Victor Hugo.
[iv]
projet de préface pour
les fleurs du mal
(à fondre peut-être avec d’anciennes notes)
S’il y a quelque gloire à n’être pas compris, ou à ne l’être que très peu, je peux dire, sans vanterie, que, par ce petit livre, je l’ai acquise et méritée d’un seul coup. Offert plusieurs fois de suite à divers éditeurs qui le repoussaient avec horreur, poursuivi et mutilé, en 1857, par suite d’un malentendu fort bizarre, lentement rajeuni, accru et fortifié pendant quelques années de silence, disparu de nouveau, grâce à mon insouciance, ce produit discordant de la Muse des Derniers jours, encore avivé par quelques nouvelles touches violentes, ose affronter aujourd’hui pour la troisième fois le soleil de la sottise.

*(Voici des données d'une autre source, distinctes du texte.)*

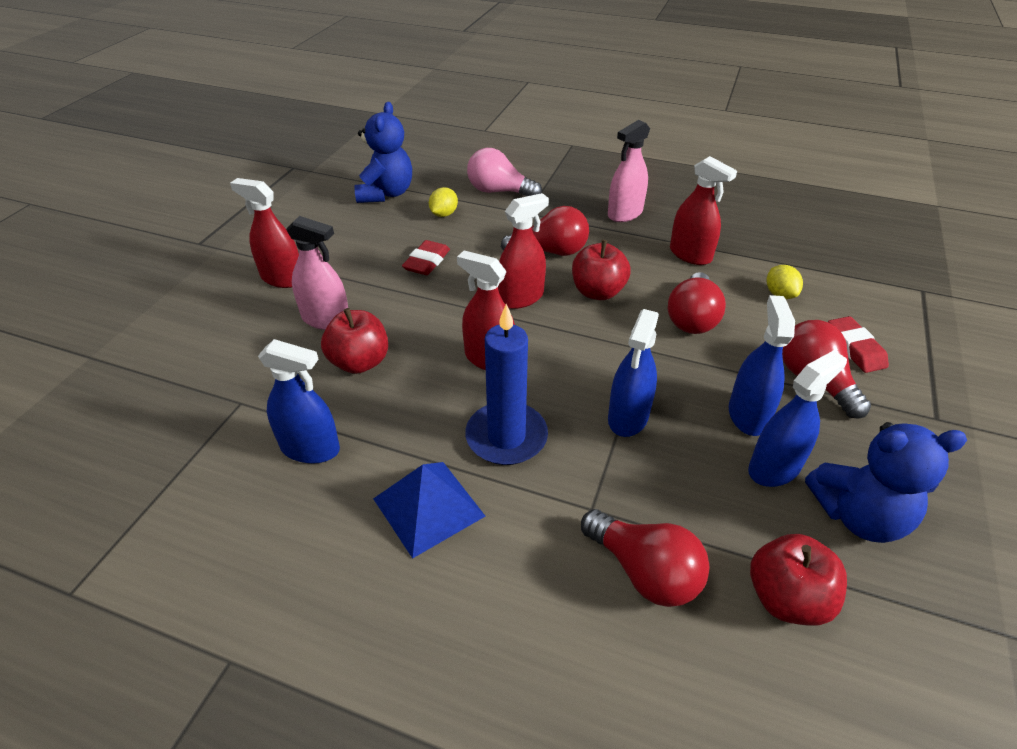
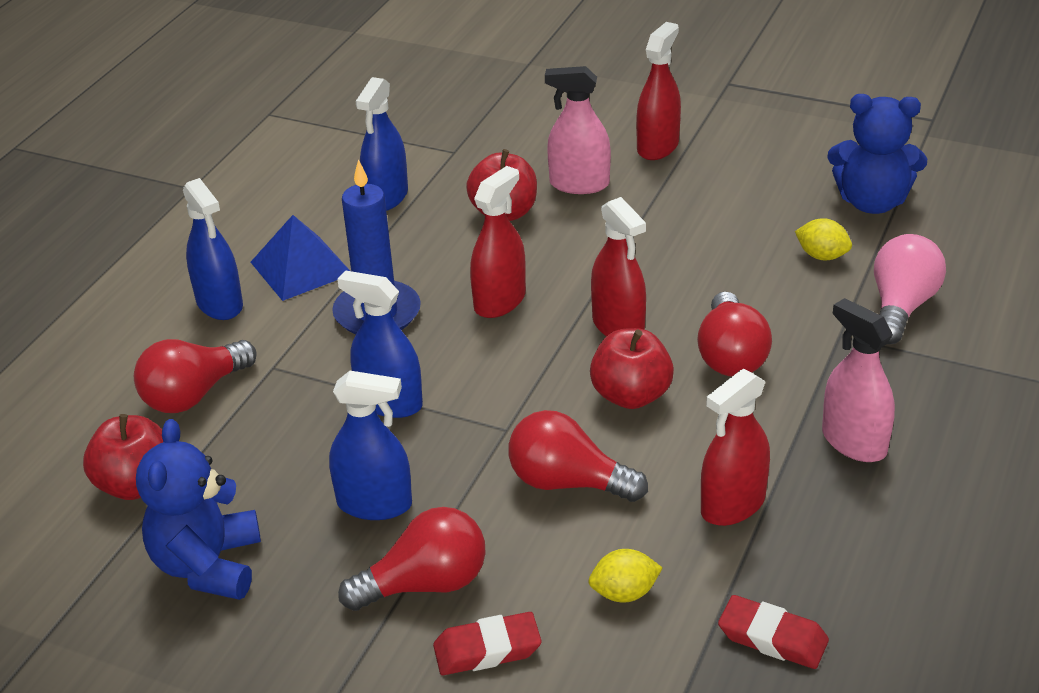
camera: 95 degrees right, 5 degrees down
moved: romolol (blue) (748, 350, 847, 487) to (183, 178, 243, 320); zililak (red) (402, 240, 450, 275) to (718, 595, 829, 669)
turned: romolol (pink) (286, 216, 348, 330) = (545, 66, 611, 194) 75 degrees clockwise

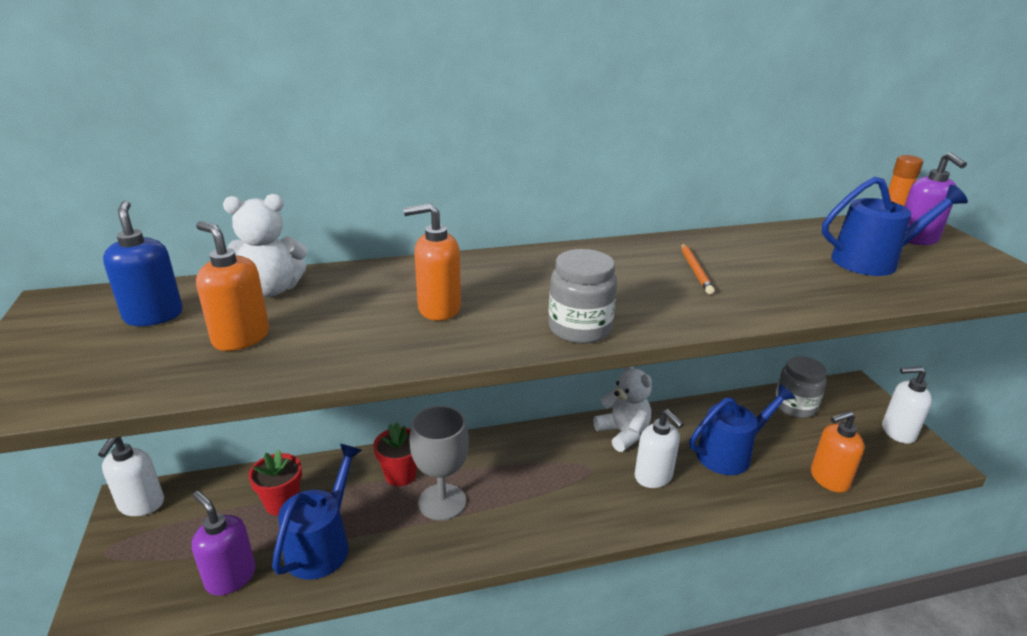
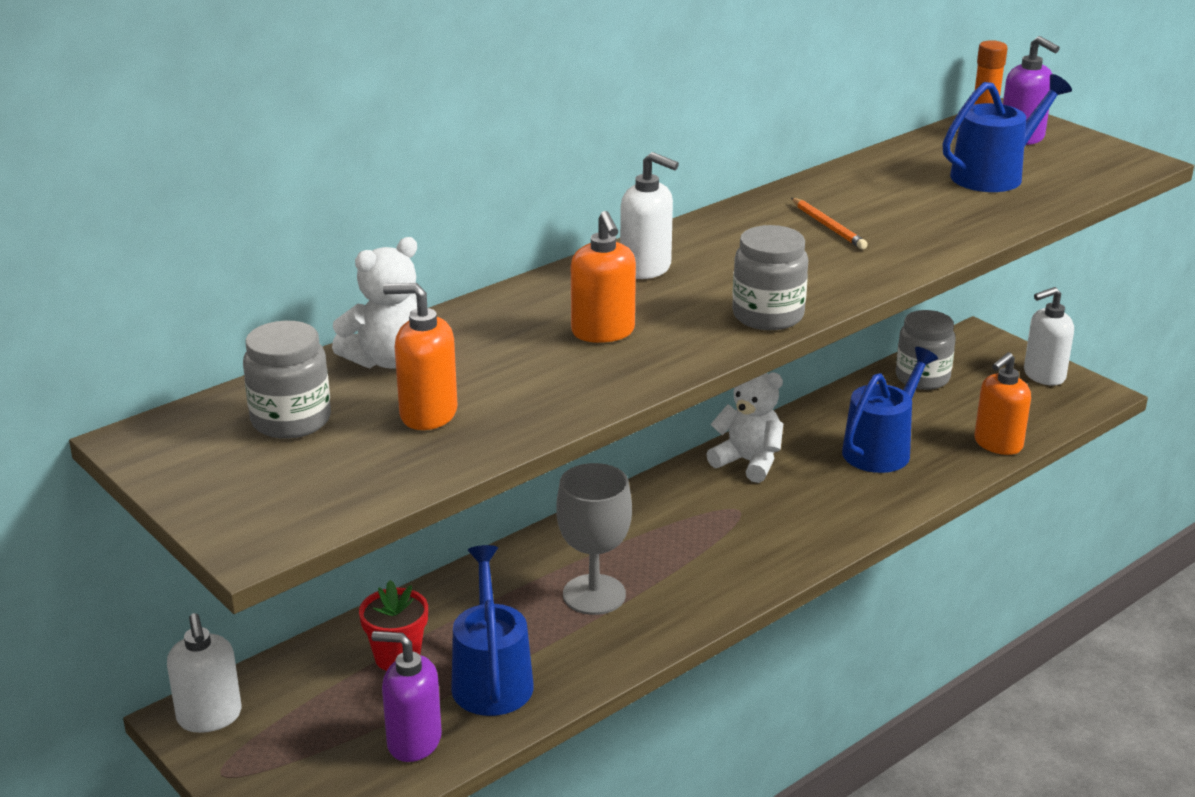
camera: 25 degrees left, 0 degrees up
removed: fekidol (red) (373, 423, 417, 486)
moved:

Ce n’est pas ma faute; c’est celle d’un éditeur insistant qui se croit assez fort pour braver le dégoût public. “Ce livre restera sur toute votre vie comme une tache”, me prédisait, dès le commencement, un de mes amis qui est un grand poète. En effet, toute mes mésaventures lui ont, jusqu’à présent, donné raison. Mais j’ai un de ces heureux caractères qui tirent une jouissance de la haine et qui se glorifient dans le mépris. Mon goût diaboliquement passionné de la bêtise me fait trouver des plaisirs particuliers dans les travestissements de la calomnie. Chaste comme le papier, sobre comme l’eau, porté à la dévotion comme une communiante, inoffensif comme une victime, il ne me déplairait pas de passer pour un débauché, un ivrogne, un impie et un assassin.

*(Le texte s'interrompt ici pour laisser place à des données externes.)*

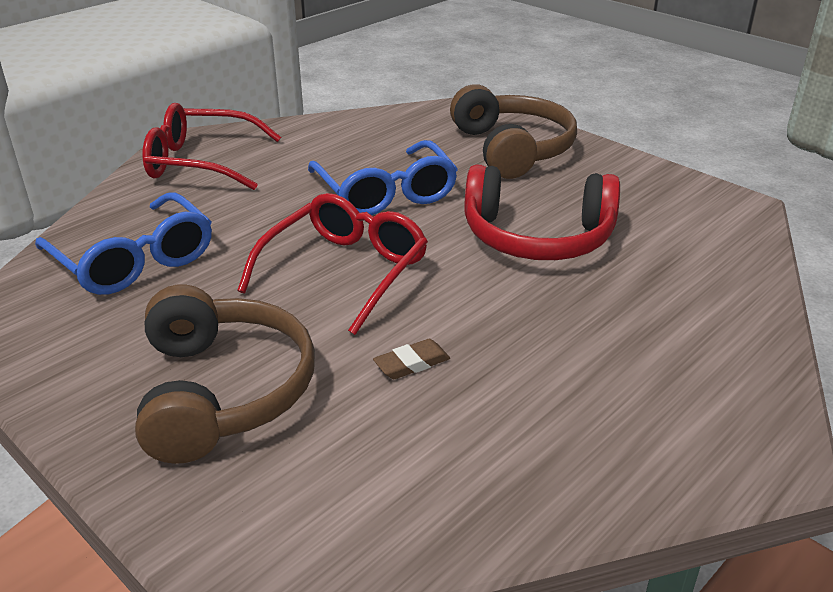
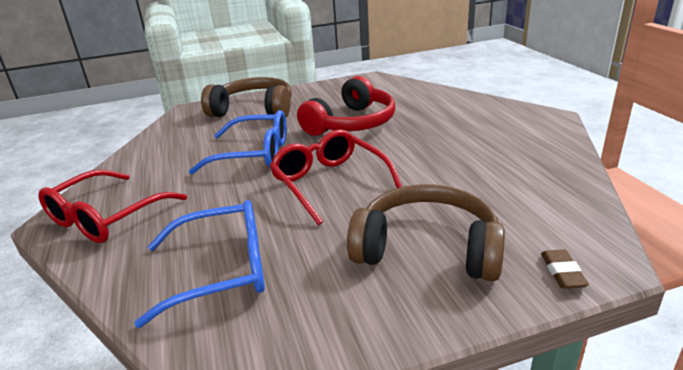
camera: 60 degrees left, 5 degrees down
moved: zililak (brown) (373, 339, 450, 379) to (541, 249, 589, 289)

Mon éditeur prétend qu’il y aurait quelque utilité, pour moi comme pour lui, à expliquer pourquoi et comment j’ai fait ce livre, quels ont été mon but et mes moyens, mon dessein et ma méthode. Un tel travail de critique aurait sans doute quelques chances d’amuser les esprits amoureux de la rhétorique profonde. Pour ceux-là, peut-être l’écrirai-je plus tard et le ferai-je tirer à une dizaine d’exemplaires. Mais, à un meilleur examen, ne paraît-il pas évident que ce serait là une besogne tout à fait superflue, pour les uns comme pour les autres, puisque les uns savent ou devinent, et que les autres ne comprendront jamais? Pour insuffler au peuple l’intelligence d’un objet d’art, j’ai une trop grande peur du ridicule, et je craindrais, en cette matière, d’égaler ces utopistes qui veulent, par un décret, rendre tous les Français riches et vertueux d’un seul coup.
Et puis, ma meilleure raison, ma suprême, est que cela m’ennuie et me déplaît. Mène-t-on la foule dans les ateliers de l’habilleuse et du décorateur, dans la loge de la comédienne? Montre-t-on au public affolé aujourd’hui, indifférent demain, le mécanisme des trucs? Lui explique-t-on les retouches et les variantes improvisées aux répétitions, et jusqu’à quelle dose l’instinct et la sincérité sont mêlés aux rubriques et au charlatanisme indispensable dans l’amalgame de l’œuvre? Lui révèle-t-on toutes les loques, les fards, les poulies, les chaînes, les repentirs, les épreuves barbouillées, bref toutes les horreurs qui composent le sanctuaire de l’art?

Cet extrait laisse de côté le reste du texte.